Vagabundo (4)

Cuando Peter y yo nos conocimos, ambos estábamos en el arroyo, sin una triste moneda en el bolsillo y muertos de hambre. Se nos unió un tercer compañero en pobreza, un pintoresco personaje dotado de un nombre tan complicado que optamos por llamarle «Ozzy».

Nunca llegué a saberlo, pero Peter encontró una manera de que los tres pudiéramos comer. Cuando me lo explicó tuve la certeza que ese día acabaríamos igual de hambrientos pero, además, con el culo pateado a conciencia. Y eso si teníamos suerte.

La idea era, de puro simple, demasiado buena para ser verdad. Vestidos con nuestras mejores ropas nos colaríamos en uno de los hoteles más caros de la ciudad y, tras comprar uno de nosotros un paquete de cigarrillos, nos dirigiríamos, con toda la tranquilidad del mundo, al restaurante del hotel, donde nos pondríamos las botas con el buffet libre. Ozzy estaba fascinado con la idea, yo algo menos, pues no me acababa de creer que fuera a ser tan fácil. Teníamos dinero para el paquete, sumando el escaso dinero en nuestros bolsillos, pero no creía que fuera a funcionar.

Pero para mi pasmo, todo salió a la perfección. Entramos, yo temblando de puros nervios y Peter, con toda su calma, se encaminó hacia el estanco del hotel, compró el tabaco, y, tras dirigirnos a la zona de fumadores, nos sentamos como perfectos caballeros y fumamos nuestros cigarrillos. Estaba tan nervioso que ni me acordaba de que no fumo, pero el humo se encargó de recordarmelo rápidamente, y nos fuimos a comer, entre las risas de mis amigos y mis toses.

Y comimos, ¡vaya que si lo hicimos! Como reyes, hasta que nuestros estómagos amenazaron con reventar. Y lo mismo al día siguiente, y así por dos semanas, hasta que nuestra fortuna nos sonrió todavía más y nos encontramos los tres camino de los Estados Unidos.

Todo empezó de nuevo de manera harto inverosímil. Entramos en el hotel como de costumbre, con la cabeza bien alta, aunque nuestros bolsillos estaban más vacíos que nunca, caminando con el aire del que posee medio mundo y está camino de comprar el otro medio. Y allí estaba Magde P, una bella dama, cerca de los cincuenta, casada, con dinero. Y era demasiada mujer para cualquiera de los tres, una mujer de mundo, que había estado en todas partes, que lo había visto todo.
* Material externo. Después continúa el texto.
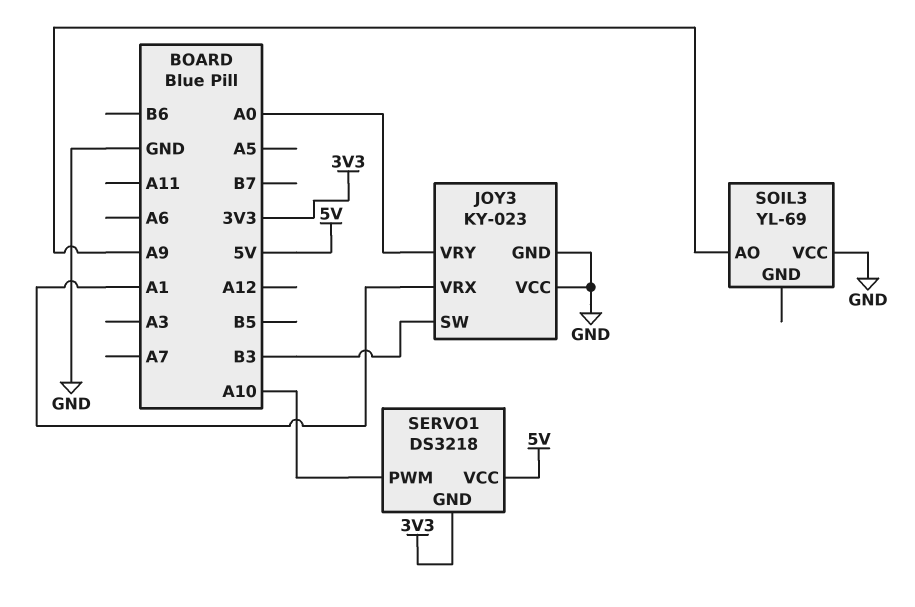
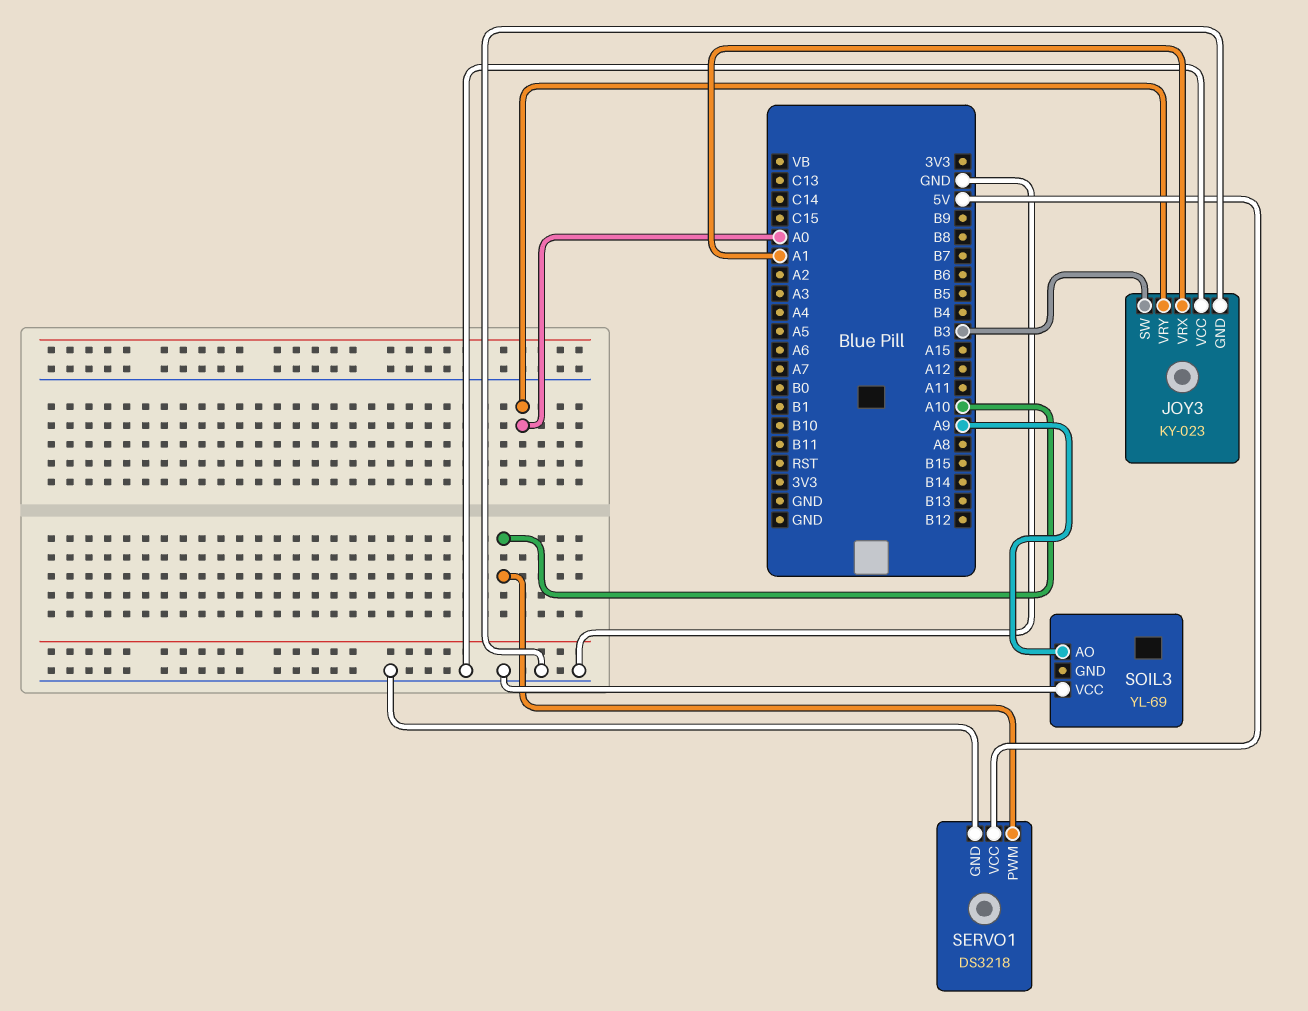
SERVO1 pin GND: 3V3 -> GND

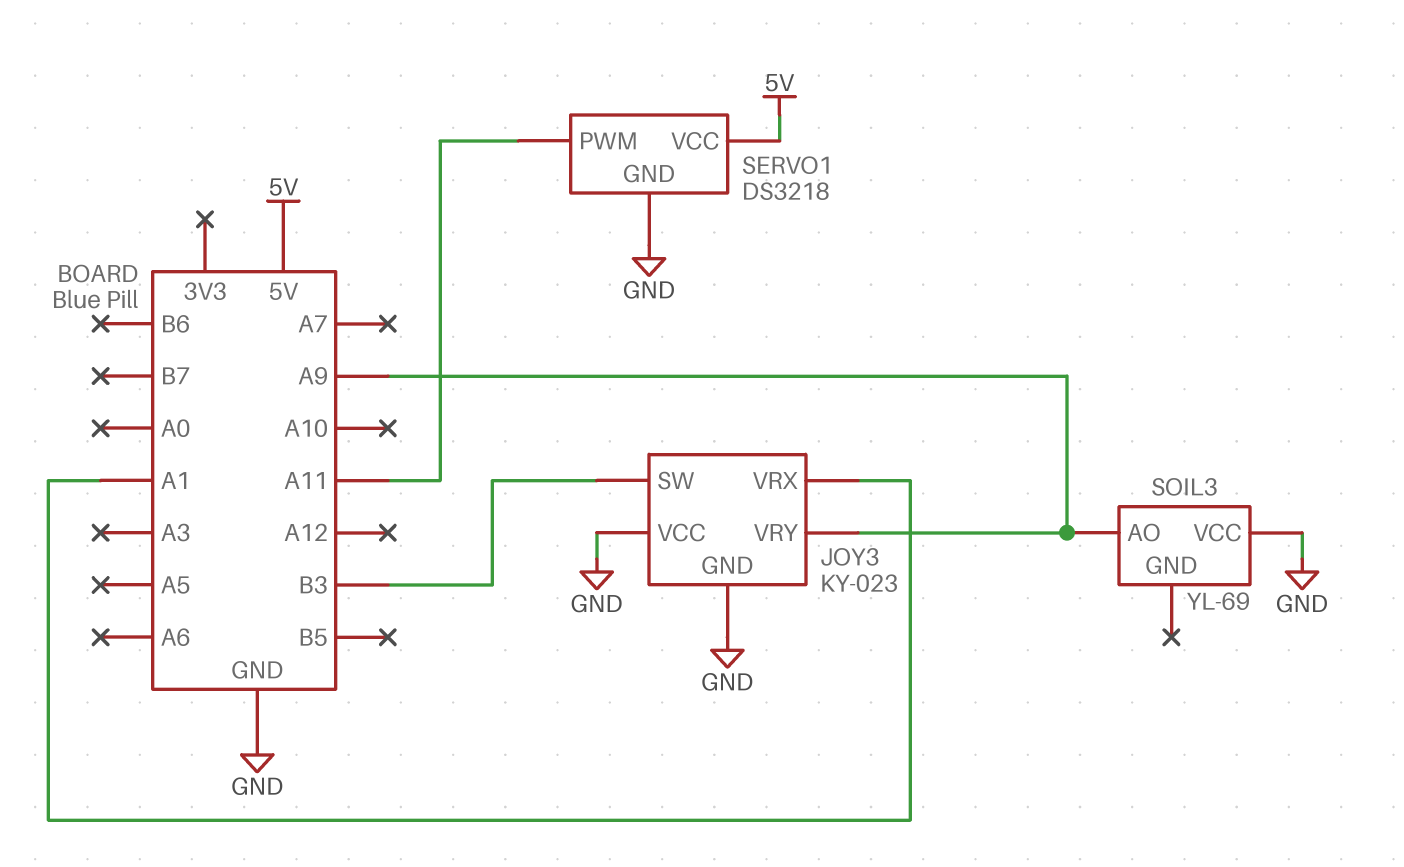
JOY3 pin VRY: A0 -> A9
SERVO1 pin PWM: A10 -> A11

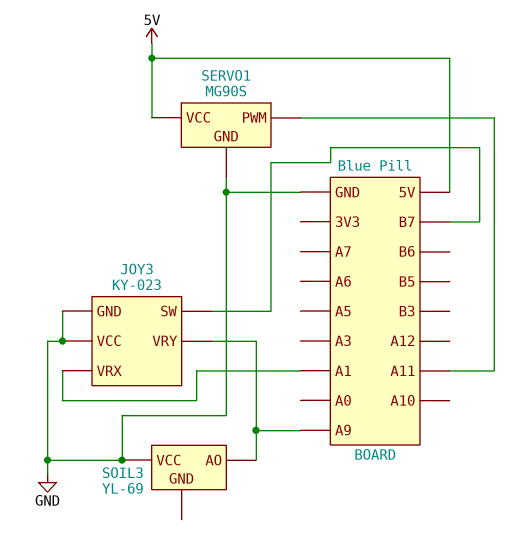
JOY3 pin SW: B3 -> B7
SERVO1: DS3218 -> MG90S

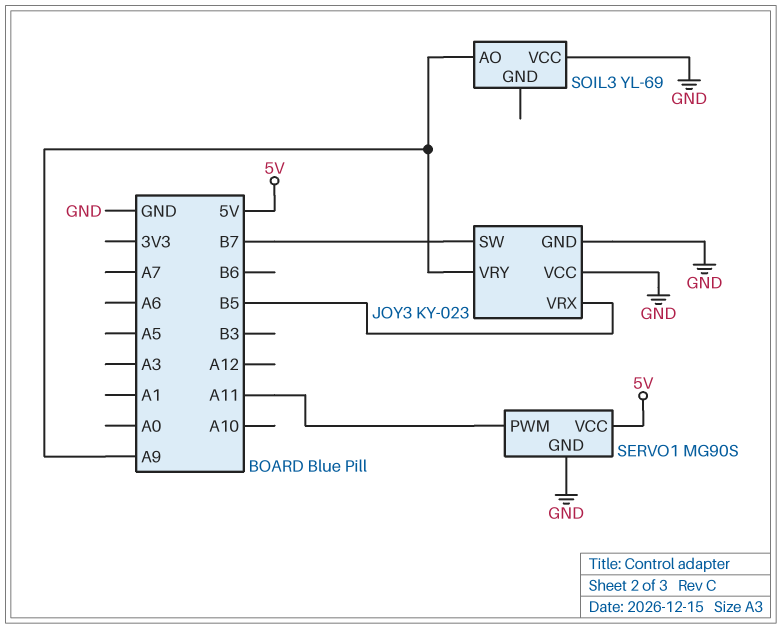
JOY3 pin VRX: A1 -> B5

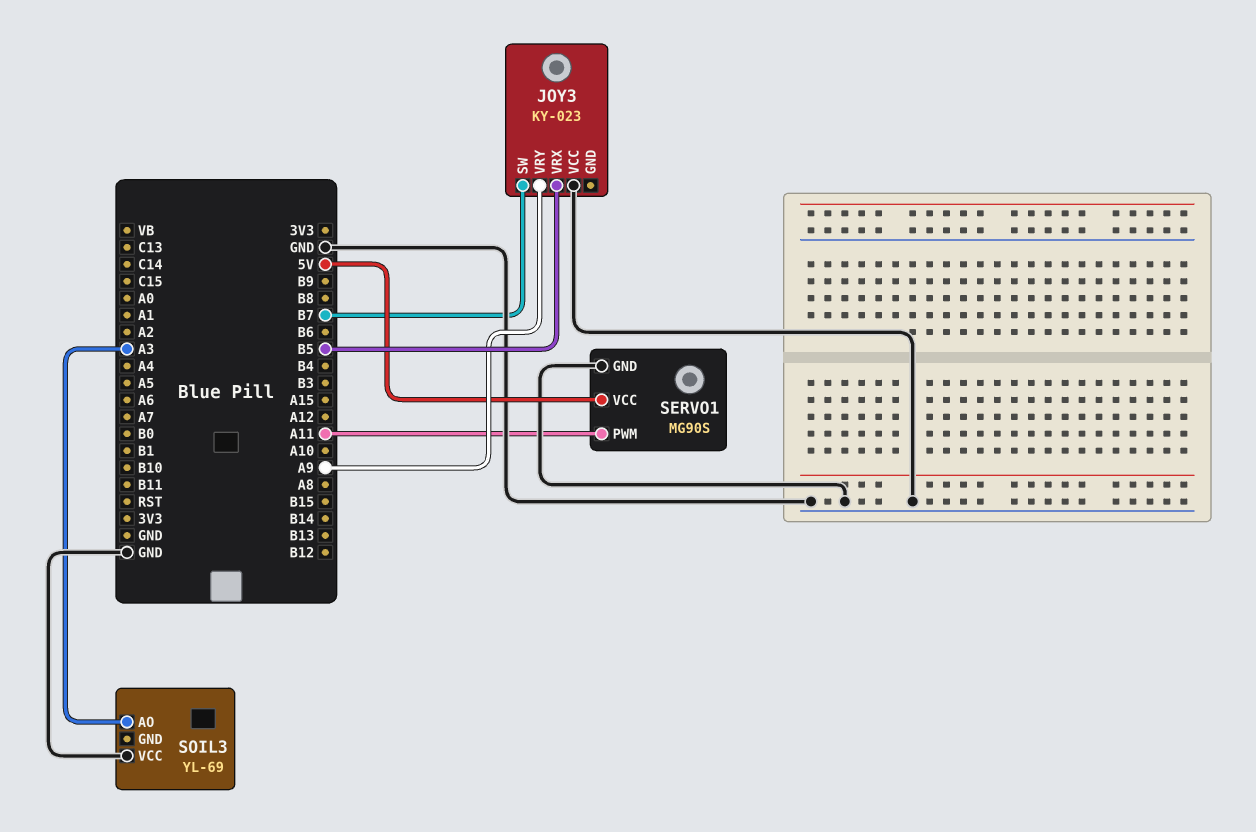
JOY3 pin GND: GND -> none
SOIL3 pin AO: A9 -> A3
En cuanto puse mis ojos sobre ella supe que era inalcanzable pero Peter no estaba de acuerdo, y, en cuanto tuvo la oportunidad, se fue a por ella… justo cuando Magde se levantó de su mesa y, con paso seguro, se cruzó con él y vino a por mí, y me hizo una pregunta trivial sobre cómo llegar a una calle, y eso nos llevó a una conversación muy animada que nos llevó a los cuatro a su mesa, donde cenamos sin dejar de hablar en todo momento.

A la hora de pagar la cuenta fue muy lista. Nunca supimos cómo, pero la cuenta estaba pagada. Ella podía pagar y lo hacía, y los tres salimos del local perplejos. Y, tras empaquetar a mis amigos con unos cuantos billetes, se despidió de ellos para marcharse conmigo a su casa. Cuando me reuní con ellos al día siguiente, entre carcajadas me felicitaron por el éxito y, cuando quise disculparme por haberles abandonado, Peter, carcajeándose, me dijo:

-¿Pero que tonterías es esa? ¿Qué ibas a hacer, dar las buenas noches, tomarte una cocacola y volverte a casa escocido de escroto para arriba? ¡Venga ya!

A los pocos días los tres teníamos compañía femenina y vivíamos sendos romances que nos parecían excitantes y aterradores al mismo tiempo, mientras ascendíamos hacia un cielo que antes parecía muy lejano, pero los cierto es que, a las dos semanas, yo estaba destrozado, porque la naturaleza ninfomaníaca estaba agotando mis inagotables reservas juveniles.

Entonces Peter hizo algo que nos llevó a cambiar de aires con urgencia.